La letteratura della bomba atomica (Genbaku Bungaku)
Il termine genbaku bungaku 原爆文学 indica una corrente letteraria che racchiude al suo interno diverse tipologie di opere, il cui comun denominatore è costituito dall’esperienza del bombardamento atomico. Ci si è spesso interrogati sul reale valore letterario di questo genere: i critici, infatti, sono stati spesso feroci nei confronti degli scrittori hibakusha, in quanto il genere delle memorie personali e delle autobiografie, di cui tale filone ovviamente abbonda, sono da sempre considerate letteratura di secondo ordine. D’altra parte, l’imperativo assoluto e morale dei sopravvissuti era quello di raccontare e di descrivere la realtà dei fatti il più fedelmente possibile: esigenza che si è scontrata con la questione della memoria, e quindi di quale fosse il ruolo della letteratura, in quanto rappresentazione e documentazione di un evento storico drammatico[1].
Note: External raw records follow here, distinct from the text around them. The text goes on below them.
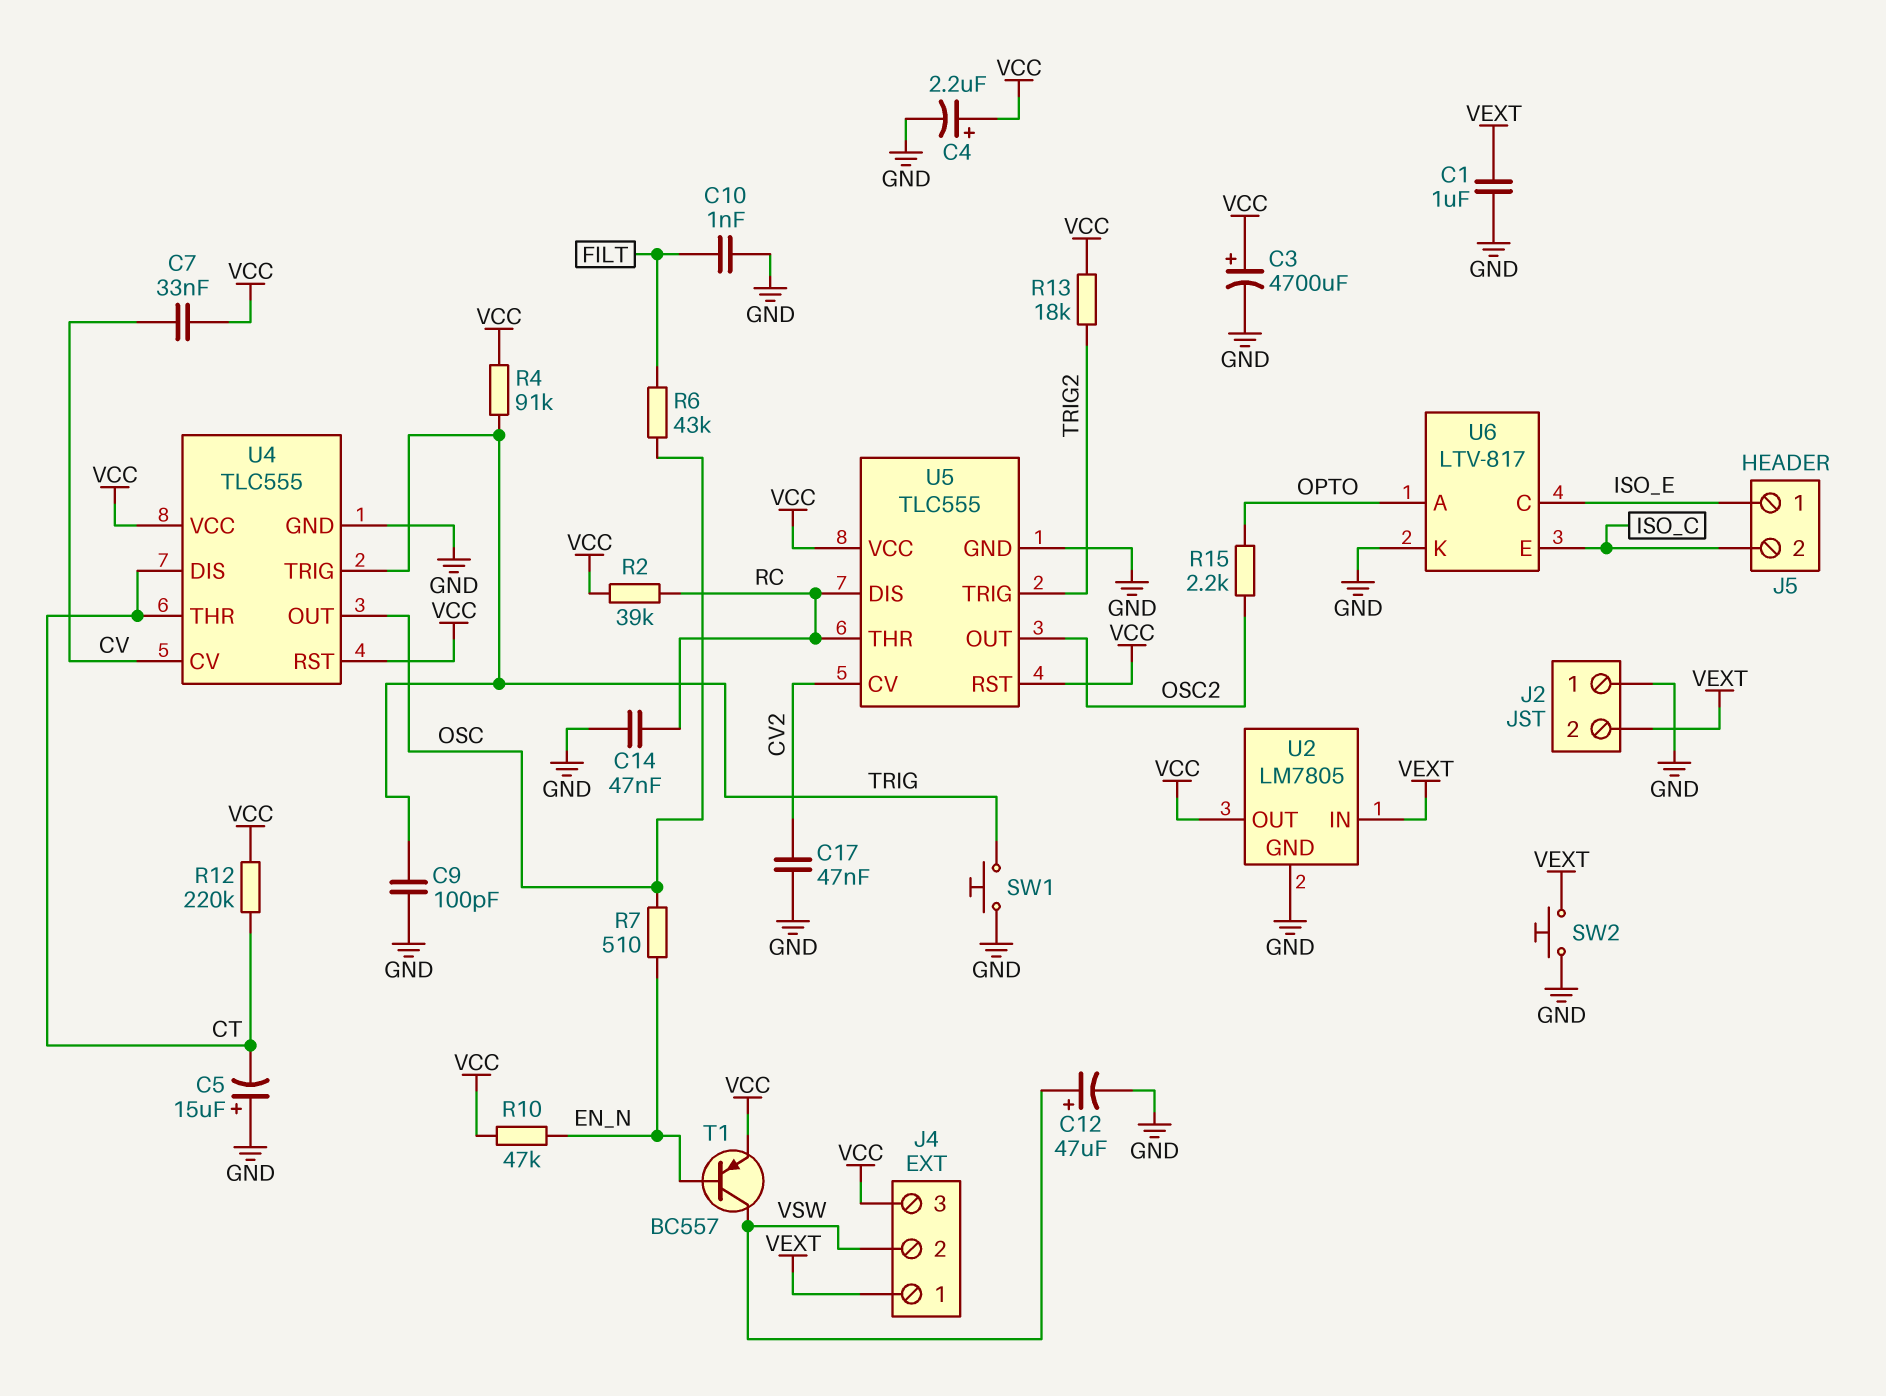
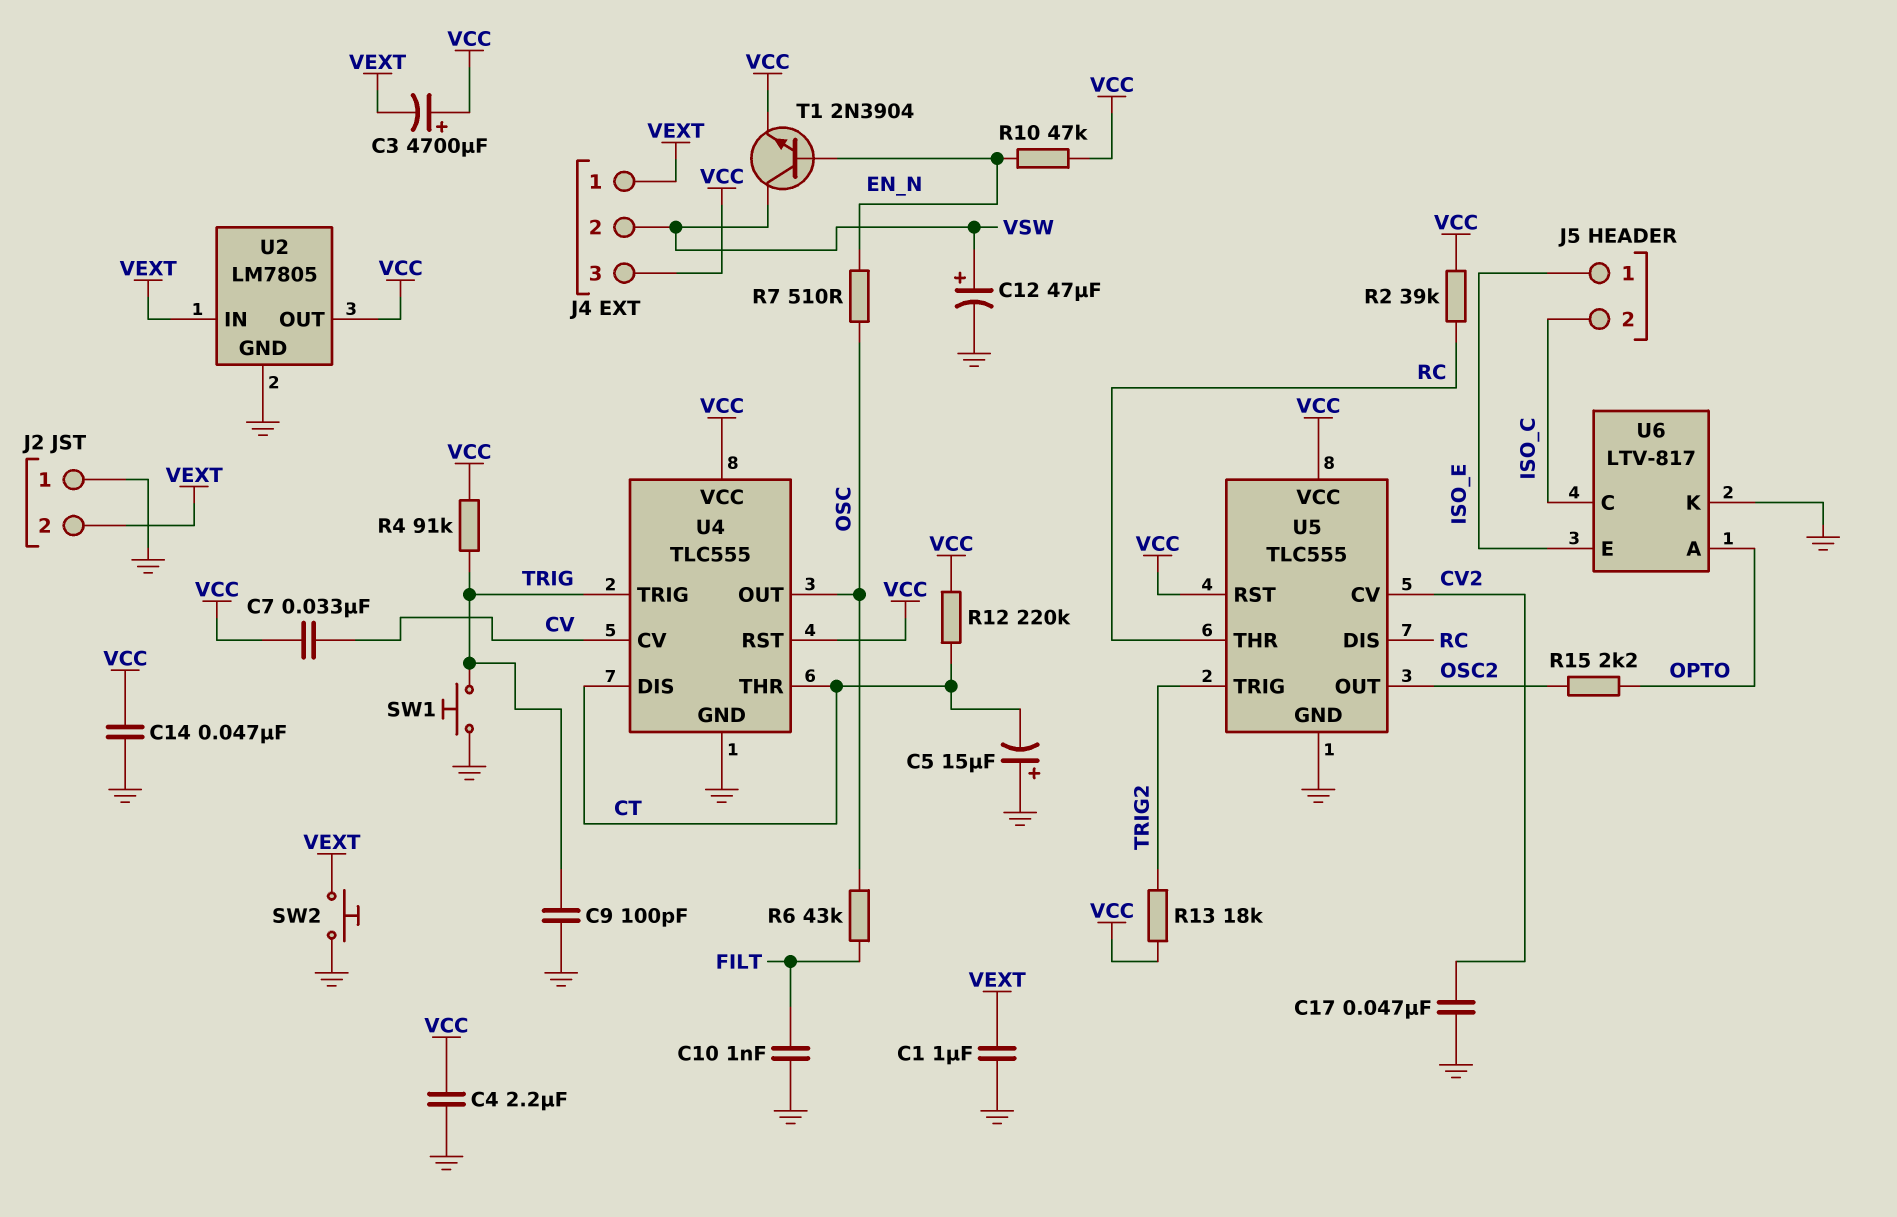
C3: 4700uF (plus VCC, minus GND) -> 4700uF (plus VCC, minus VEXT)
C4: 2.2uF (plus VCC, minus GND) -> 2.2uF (GND, VCC)
C14: 47nF (GND, RC) -> 47nF (GND, VCC)
T1: PNP BC557 (B EN_N, C VSW, E VCC) -> NPN 2N3904 (B EN_N, C VSW, E VCC)
U6 pin C: ISO_E -> ISO_C
U6 pin E: ISO_C -> ISO_E

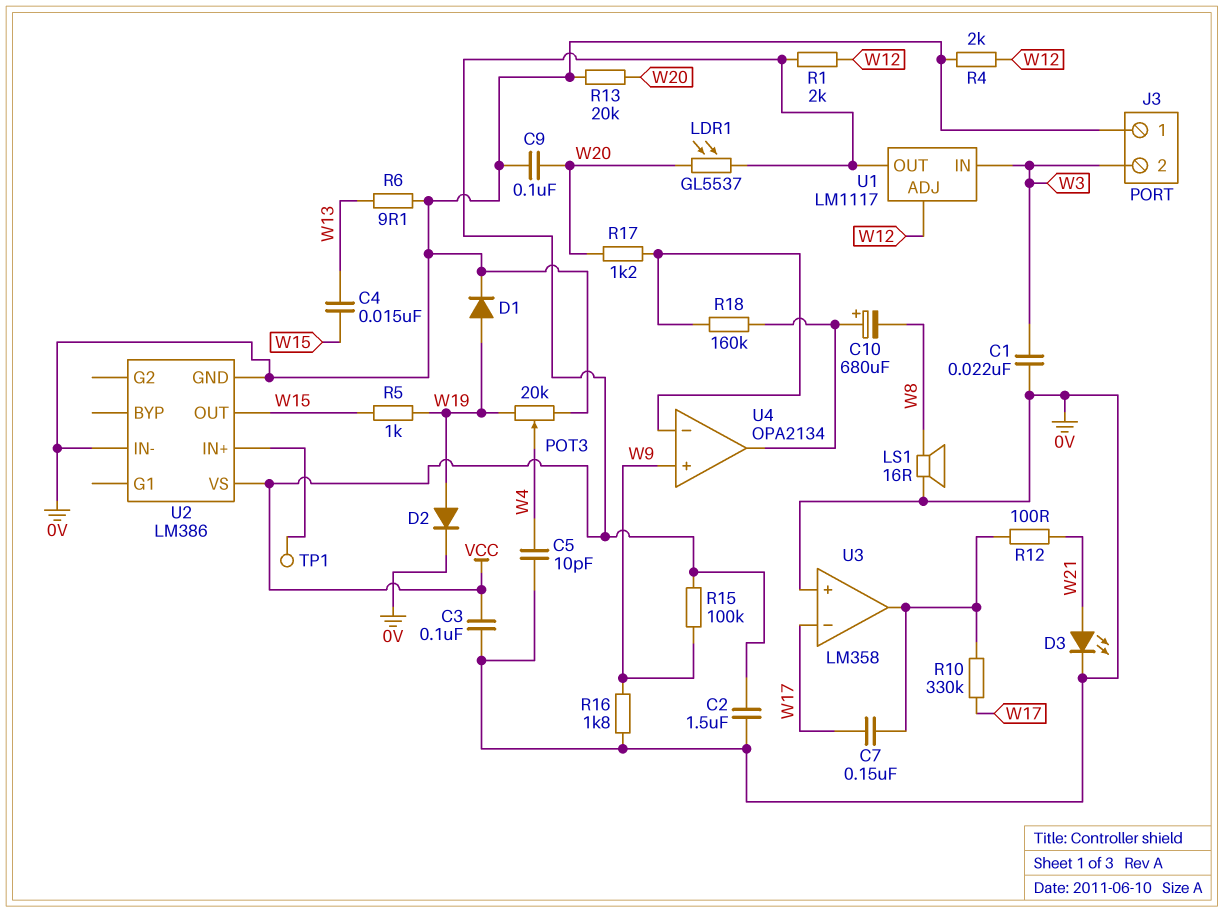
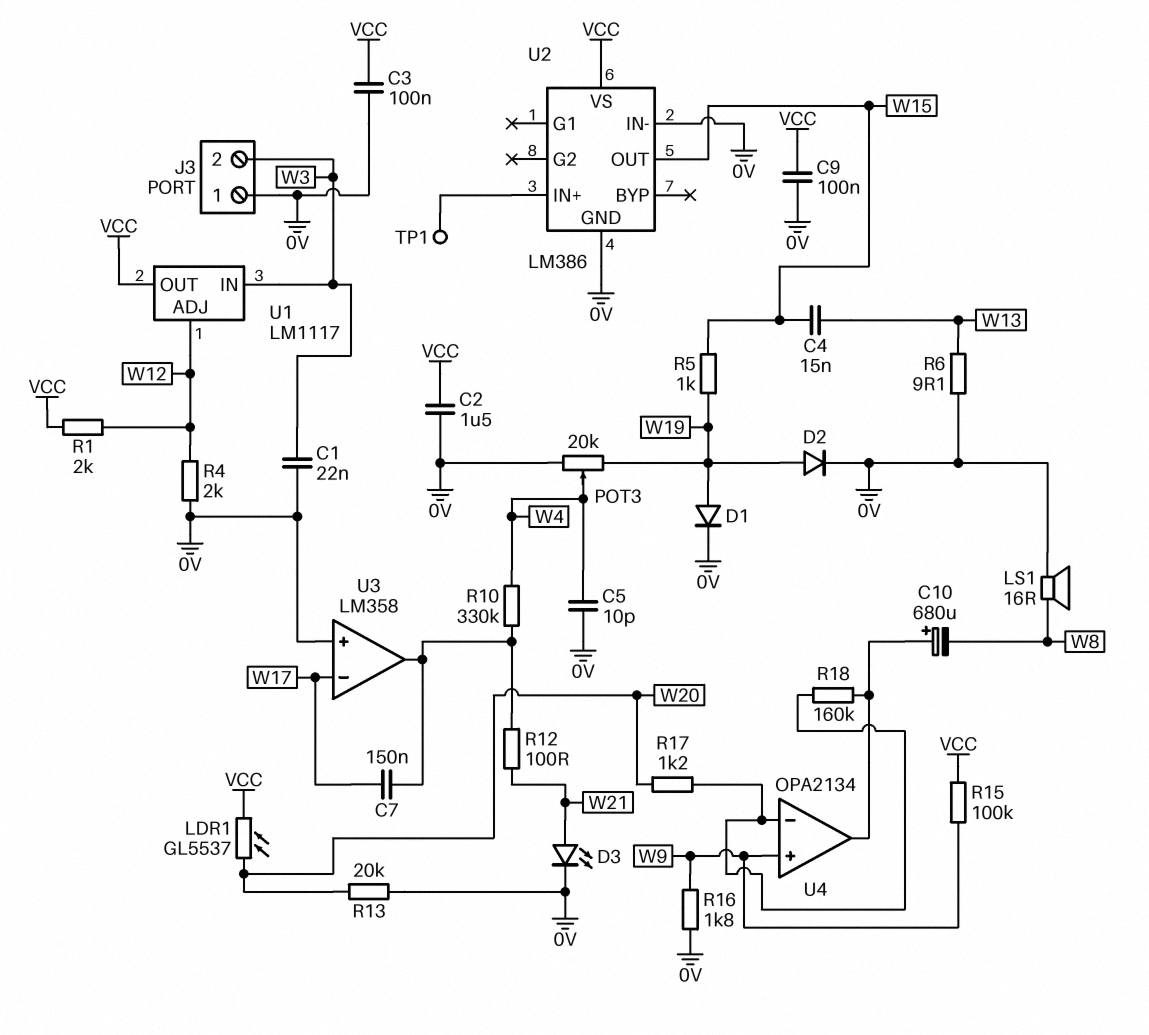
C9: 100nF (0V, W20) -> 100nF (0V, VCC)
R10: 330k (U3/out, W17) -> 330k (U3/out, W4)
In Giappone, gli autori del dopoguerra a lungo si sono posti il problema: come riuscire a far rivivere su carta quell’esperienza così drammatica da essere definita “al di là delle parole” (gengo ni zessuru) e quindi indescrivibile? Ovviamente non si può ricostruire la “forma originale”, per cui le opere di questo tipo oscillano sempre tra memoria e ricostruzione fittizia. Il confine tra letteratura e opera documentaria è pertanto labile.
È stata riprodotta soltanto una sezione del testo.